* _What is expected_
Which lines run from the one containing "text: (295, 54) -> (266, 92), 87 -> 81" to the end of the entries? Copy them exactly, both ends included, and give nothing else.

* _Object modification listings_
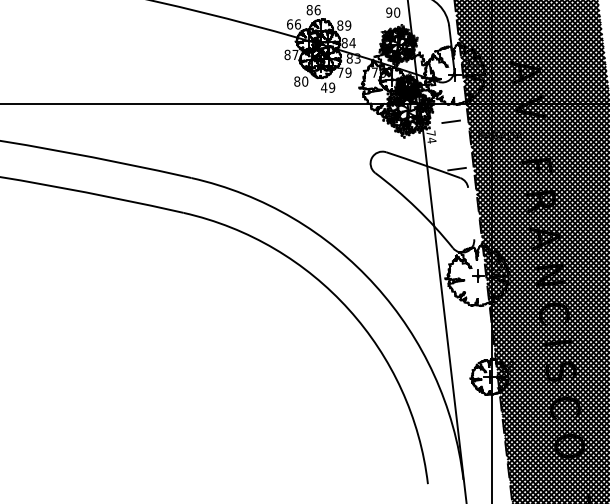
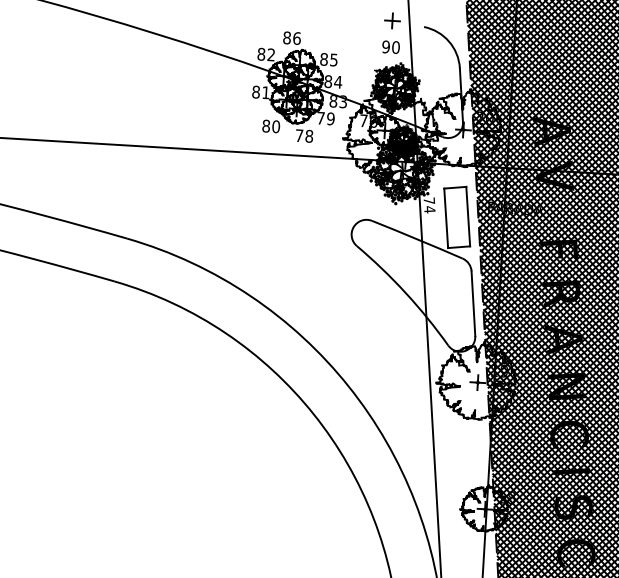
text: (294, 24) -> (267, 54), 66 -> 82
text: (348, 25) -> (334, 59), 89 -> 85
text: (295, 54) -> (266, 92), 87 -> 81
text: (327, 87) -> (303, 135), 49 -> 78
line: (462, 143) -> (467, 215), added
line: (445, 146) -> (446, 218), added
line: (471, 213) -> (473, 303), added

* _Solution for this exercise_
text: (295, 54) -> (266, 92), 87 -> 81
text: (327, 87) -> (303, 135), 49 -> 78
line: (462, 143) -> (467, 215), added
line: (445, 146) -> (446, 218), added
line: (471, 213) -> (473, 303), added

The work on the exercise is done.